### Requirement
Range to reproduce from the entries below: the line with "line: (593, 193)", the line with "text: (1438, 322)", and every line in between. Give them exactly and give nothing else.

### Given records
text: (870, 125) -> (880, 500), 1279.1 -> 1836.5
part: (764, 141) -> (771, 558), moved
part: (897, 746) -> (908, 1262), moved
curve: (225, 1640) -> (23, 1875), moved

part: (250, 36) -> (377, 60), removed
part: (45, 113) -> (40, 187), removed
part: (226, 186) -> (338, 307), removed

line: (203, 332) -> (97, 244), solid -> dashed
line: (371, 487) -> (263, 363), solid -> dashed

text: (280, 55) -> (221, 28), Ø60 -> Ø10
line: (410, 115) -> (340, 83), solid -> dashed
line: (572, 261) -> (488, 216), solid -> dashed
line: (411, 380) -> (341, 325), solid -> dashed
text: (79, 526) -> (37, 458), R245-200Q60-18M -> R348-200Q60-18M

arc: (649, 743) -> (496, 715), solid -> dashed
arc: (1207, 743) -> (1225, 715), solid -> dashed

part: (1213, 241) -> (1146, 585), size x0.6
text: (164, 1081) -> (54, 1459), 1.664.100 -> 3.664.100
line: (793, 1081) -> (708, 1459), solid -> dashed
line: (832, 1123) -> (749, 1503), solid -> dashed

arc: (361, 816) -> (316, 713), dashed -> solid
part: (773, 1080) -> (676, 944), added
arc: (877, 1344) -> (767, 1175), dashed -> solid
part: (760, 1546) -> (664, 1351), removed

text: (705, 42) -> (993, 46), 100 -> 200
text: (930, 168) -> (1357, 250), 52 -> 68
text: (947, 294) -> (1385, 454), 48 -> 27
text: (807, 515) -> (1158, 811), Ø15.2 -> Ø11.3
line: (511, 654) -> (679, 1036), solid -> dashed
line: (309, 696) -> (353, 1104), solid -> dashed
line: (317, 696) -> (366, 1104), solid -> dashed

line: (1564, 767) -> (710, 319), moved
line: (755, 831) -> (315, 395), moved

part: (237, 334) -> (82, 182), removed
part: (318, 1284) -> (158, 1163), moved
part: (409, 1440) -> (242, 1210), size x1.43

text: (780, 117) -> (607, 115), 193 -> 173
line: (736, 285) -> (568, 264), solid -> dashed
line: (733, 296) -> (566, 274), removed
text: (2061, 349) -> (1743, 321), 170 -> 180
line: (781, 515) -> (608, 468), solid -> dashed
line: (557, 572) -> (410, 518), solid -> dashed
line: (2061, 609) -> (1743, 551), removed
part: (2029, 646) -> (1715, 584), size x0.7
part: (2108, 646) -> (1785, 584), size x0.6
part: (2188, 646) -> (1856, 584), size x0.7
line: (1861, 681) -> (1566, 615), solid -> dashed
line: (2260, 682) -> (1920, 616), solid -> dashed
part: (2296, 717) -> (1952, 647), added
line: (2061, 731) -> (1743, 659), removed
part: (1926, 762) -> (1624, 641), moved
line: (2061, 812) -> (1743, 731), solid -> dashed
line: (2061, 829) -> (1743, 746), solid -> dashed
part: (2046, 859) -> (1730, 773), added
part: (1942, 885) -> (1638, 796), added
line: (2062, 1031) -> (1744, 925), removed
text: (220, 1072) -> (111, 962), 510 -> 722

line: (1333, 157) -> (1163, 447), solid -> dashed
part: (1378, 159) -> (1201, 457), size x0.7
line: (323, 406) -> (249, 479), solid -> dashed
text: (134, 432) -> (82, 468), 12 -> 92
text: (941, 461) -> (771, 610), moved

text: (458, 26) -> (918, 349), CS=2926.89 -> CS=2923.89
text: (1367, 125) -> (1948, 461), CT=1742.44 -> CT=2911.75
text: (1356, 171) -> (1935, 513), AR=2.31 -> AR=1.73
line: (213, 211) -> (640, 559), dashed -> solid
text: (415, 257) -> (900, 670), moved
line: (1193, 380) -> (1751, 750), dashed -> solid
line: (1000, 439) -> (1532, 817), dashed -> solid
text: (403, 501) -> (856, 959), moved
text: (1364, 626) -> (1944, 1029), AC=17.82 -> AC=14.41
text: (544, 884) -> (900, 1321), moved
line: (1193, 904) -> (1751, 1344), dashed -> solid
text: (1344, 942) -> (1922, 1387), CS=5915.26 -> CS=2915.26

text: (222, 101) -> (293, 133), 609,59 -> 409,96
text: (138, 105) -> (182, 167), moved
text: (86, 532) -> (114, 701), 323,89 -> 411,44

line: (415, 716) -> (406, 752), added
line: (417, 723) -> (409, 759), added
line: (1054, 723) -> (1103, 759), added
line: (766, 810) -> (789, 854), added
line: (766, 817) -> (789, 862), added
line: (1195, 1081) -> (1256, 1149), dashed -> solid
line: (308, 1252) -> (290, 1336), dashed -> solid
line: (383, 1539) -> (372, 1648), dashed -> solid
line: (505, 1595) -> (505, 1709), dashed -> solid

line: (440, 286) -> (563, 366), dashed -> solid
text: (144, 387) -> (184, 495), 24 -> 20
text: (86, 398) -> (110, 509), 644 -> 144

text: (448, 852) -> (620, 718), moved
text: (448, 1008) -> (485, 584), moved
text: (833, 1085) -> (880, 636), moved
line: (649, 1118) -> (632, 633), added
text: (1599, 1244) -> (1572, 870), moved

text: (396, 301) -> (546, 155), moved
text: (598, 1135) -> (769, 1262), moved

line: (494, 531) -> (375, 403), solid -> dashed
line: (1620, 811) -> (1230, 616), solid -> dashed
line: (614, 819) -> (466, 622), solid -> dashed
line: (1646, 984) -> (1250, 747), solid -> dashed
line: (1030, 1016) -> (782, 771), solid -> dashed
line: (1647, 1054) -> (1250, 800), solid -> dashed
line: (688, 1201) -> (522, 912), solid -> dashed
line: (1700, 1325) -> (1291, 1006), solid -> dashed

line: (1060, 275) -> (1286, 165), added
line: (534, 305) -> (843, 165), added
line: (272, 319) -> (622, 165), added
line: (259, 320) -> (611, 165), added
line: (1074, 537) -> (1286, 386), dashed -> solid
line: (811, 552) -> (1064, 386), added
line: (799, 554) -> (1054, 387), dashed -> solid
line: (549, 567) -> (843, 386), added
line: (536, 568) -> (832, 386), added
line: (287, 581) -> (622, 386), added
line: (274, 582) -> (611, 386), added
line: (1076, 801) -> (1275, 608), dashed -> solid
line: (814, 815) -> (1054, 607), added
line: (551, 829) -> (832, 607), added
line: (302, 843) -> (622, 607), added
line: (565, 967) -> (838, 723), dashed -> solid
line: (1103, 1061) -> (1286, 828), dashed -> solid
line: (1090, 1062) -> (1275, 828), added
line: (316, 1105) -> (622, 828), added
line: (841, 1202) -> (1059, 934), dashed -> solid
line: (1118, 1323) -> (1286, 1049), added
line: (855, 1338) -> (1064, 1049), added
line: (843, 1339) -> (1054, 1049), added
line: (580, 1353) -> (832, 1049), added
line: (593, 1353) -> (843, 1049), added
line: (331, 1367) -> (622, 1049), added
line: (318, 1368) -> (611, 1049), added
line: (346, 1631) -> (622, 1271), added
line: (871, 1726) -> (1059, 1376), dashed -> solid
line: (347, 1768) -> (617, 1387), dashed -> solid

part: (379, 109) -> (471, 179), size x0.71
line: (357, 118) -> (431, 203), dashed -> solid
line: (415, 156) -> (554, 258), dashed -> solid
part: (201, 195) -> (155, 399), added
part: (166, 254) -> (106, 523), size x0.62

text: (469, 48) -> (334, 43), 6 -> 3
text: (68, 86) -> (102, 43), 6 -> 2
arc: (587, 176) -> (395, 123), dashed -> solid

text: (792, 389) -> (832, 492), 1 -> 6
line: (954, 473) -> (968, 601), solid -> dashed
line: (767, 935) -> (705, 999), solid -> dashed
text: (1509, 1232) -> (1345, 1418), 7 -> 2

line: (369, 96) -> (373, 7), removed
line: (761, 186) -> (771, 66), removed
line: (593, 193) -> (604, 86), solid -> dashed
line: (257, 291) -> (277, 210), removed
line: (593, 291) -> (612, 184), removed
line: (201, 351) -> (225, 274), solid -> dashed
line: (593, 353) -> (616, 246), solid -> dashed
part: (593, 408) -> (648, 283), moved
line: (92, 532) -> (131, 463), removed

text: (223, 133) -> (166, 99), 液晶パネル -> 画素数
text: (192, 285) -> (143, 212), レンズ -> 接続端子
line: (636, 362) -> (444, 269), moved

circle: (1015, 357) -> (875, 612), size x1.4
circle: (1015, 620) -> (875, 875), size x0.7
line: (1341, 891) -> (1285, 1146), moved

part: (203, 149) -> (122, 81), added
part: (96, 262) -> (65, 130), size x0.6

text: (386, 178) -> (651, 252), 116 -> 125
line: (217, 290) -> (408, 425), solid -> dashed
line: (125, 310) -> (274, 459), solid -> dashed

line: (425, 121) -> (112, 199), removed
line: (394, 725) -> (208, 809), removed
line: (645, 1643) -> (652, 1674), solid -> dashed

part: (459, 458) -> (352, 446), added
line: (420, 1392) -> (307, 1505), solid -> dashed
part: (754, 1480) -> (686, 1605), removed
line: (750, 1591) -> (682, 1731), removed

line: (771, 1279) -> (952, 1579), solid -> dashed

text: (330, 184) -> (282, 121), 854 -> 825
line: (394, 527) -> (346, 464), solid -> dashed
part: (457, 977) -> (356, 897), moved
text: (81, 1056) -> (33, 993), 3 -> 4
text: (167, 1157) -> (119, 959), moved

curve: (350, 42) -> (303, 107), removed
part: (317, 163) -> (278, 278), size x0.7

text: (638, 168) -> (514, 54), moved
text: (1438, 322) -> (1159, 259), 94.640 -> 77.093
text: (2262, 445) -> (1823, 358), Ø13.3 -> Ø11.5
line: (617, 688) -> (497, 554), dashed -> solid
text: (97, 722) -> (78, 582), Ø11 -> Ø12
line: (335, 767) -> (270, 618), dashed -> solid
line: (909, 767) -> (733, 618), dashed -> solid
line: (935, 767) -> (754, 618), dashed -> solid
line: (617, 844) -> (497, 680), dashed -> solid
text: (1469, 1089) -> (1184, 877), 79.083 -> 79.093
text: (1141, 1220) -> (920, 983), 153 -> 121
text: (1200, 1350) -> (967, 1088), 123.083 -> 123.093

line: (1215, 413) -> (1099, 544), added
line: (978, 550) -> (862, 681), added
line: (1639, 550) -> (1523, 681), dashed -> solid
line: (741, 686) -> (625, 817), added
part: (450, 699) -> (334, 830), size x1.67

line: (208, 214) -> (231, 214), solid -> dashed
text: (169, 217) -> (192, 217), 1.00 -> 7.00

### Output below
line: (593, 193) -> (604, 86), solid -> dashed
line: (257, 291) -> (277, 210), removed
line: (593, 291) -> (612, 184), removed
line: (201, 351) -> (225, 274), solid -> dashed
line: (593, 353) -> (616, 246), solid -> dashed
part: (593, 408) -> (648, 283), moved
line: (92, 532) -> (131, 463), removed

text: (223, 133) -> (166, 99), 液晶パネル -> 画素数
text: (192, 285) -> (143, 212), レンズ -> 接続端子
line: (636, 362) -> (444, 269), moved

circle: (1015, 357) -> (875, 612), size x1.4
circle: (1015, 620) -> (875, 875), size x0.7
line: (1341, 891) -> (1285, 1146), moved

part: (203, 149) -> (122, 81), added
part: (96, 262) -> (65, 130), size x0.6

text: (386, 178) -> (651, 252), 116 -> 125
line: (217, 290) -> (408, 425), solid -> dashed
line: (125, 310) -> (274, 459), solid -> dashed

line: (425, 121) -> (112, 199), removed
line: (394, 725) -> (208, 809), removed
line: (645, 1643) -> (652, 1674), solid -> dashed

part: (459, 458) -> (352, 446), added
line: (420, 1392) -> (307, 1505), solid -> dashed
part: (754, 1480) -> (686, 1605), removed
line: (750, 1591) -> (682, 1731), removed

line: (771, 1279) -> (952, 1579), solid -> dashed

text: (330, 184) -> (282, 121), 854 -> 825
line: (394, 527) -> (346, 464), solid -> dashed
part: (457, 977) -> (356, 897), moved
text: (81, 1056) -> (33, 993), 3 -> 4
text: (167, 1157) -> (119, 959), moved

curve: (350, 42) -> (303, 107), removed
part: (317, 163) -> (278, 278), size x0.7

text: (638, 168) -> (514, 54), moved
text: (1438, 322) -> (1159, 259), 94.640 -> 77.093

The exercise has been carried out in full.